Award-winning campaigning author, Dave Eggers, will limit the US sales of the hardcover editions of his new novel, The Every, to small bookstores only and will not let the online giant Amazon sell the hardback copies.
Eggers will allow hardcover editions to go on sale only in small bookstores starting tomorrow (Tuesday), while Vintage, a division of Random House, will publish an e-book and a paperback version weeks later. Even then, customers won’t be able to buy the hardcover on Amazon.
Eggers’s maverick move has been met with great gratitude by America’s independent bookstore owners, who are struggling with the huge post-Covid shift to online services.
In Britain, retailers are calling out for a similar champion, and many authors will be rallying to the cause on Saturday, Bookshop Day, by attending live events in local bookshops. Leading writers Jeanette Winterson, Ian Rankin, Mark O’Connell, Val McDermid, KN Chimbiri and Piers Torday are among those giving book signings or readings on 9 October.
UK’s grassroots pushback against the dominance of online bookselling has three main prongs; the first concerns the growing solidarity between independent bookshops across the nations, typified by the arrival a year ago of uk.bookshop.org, a portal for buying books that pays back to booksellers that are not part of large chains.
The second involves a campaign to persuade Amazon to let its staff join a union, improve their conditions and so level the playing field. It is led by the union Unite, which has also published a report into Amazon’s business strategies and set up a confidential whistleblowing hotline for workers. The third element of the grassroots movement is taking place on high streets, where many bookstores are now venues for events and community groups.

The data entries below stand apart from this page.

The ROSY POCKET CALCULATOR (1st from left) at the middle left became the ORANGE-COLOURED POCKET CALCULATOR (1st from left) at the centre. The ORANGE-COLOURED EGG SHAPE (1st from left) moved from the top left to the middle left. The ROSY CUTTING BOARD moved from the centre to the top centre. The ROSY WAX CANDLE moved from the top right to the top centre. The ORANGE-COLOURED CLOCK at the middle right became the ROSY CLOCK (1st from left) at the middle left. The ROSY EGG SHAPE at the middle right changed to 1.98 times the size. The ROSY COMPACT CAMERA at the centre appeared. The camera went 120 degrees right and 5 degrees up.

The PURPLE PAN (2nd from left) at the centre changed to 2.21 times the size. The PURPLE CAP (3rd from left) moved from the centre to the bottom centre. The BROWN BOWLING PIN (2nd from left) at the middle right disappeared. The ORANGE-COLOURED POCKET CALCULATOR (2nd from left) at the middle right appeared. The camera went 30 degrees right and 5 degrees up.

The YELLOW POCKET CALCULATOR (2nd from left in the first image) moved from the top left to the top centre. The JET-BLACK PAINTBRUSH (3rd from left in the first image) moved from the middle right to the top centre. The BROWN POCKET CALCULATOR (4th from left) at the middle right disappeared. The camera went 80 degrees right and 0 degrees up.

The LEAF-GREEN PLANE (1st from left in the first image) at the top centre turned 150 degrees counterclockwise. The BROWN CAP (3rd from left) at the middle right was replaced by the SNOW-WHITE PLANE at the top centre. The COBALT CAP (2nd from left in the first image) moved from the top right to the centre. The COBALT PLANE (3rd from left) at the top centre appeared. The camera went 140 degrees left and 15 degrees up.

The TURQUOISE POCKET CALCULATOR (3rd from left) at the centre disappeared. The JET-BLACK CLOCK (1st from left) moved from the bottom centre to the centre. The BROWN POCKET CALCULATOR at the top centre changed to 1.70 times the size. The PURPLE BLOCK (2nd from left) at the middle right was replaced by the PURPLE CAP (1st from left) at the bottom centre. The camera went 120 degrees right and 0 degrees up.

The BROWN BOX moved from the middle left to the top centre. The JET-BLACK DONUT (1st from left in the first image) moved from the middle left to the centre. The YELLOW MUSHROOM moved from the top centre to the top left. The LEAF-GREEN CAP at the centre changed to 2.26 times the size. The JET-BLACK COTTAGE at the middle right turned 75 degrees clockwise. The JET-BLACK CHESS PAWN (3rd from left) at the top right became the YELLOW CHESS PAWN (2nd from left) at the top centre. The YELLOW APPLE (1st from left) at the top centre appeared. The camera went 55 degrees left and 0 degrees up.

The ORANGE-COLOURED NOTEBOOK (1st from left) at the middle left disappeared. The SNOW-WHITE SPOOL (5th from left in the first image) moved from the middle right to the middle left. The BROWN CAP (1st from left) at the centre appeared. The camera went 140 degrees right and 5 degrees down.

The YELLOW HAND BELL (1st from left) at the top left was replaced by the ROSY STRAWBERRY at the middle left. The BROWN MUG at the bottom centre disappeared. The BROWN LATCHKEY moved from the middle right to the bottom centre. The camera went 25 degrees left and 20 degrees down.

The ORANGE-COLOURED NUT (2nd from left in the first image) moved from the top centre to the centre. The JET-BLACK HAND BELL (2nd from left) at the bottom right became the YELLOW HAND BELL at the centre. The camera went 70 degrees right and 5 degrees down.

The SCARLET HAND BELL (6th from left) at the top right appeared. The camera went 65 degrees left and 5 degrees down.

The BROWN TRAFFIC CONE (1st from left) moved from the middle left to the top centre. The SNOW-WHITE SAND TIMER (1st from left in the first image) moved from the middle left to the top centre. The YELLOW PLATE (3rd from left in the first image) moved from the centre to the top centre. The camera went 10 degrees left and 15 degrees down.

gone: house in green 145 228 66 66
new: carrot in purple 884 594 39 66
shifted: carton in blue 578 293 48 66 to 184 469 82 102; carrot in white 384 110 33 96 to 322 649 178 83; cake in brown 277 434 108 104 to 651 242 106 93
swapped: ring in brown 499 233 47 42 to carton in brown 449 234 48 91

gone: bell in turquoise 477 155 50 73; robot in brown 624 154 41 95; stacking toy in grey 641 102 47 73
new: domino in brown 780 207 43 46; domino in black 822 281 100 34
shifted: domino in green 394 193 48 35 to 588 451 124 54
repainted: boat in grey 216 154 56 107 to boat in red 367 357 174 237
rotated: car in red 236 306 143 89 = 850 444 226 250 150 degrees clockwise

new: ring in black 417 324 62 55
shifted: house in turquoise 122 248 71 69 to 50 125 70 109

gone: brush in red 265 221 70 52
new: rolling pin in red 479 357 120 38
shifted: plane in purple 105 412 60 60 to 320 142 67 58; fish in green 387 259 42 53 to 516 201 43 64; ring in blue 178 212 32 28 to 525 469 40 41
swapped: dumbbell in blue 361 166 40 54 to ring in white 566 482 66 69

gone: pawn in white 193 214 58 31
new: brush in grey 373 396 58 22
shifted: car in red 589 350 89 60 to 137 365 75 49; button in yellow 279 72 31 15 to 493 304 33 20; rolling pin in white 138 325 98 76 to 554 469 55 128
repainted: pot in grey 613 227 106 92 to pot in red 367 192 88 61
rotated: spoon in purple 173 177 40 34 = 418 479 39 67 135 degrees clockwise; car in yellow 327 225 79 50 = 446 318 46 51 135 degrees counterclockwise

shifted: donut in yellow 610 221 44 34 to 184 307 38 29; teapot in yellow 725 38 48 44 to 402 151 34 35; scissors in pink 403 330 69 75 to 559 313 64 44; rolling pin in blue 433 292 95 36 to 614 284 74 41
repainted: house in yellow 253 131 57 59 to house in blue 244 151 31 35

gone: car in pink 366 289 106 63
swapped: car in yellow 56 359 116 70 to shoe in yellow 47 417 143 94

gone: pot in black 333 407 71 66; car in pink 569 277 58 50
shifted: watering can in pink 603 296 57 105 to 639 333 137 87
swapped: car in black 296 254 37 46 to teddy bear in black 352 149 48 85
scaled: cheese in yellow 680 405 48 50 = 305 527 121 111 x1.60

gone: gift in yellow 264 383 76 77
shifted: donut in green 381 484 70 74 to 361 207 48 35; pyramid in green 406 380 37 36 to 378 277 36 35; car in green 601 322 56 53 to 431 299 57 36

Eggers has long pushed back against the conventions of the industry, setting up his own non-profit publishing house, McSweeney’s, in 1998, two years before his breakout bestseller A Heartbreaking Work of Staggering Genius. But it is also something that fits neatly with the subject of his new book. A sequel to his 2013 hit, The Circle, is a dystopian satire, featuring a company that looks much like Amazon.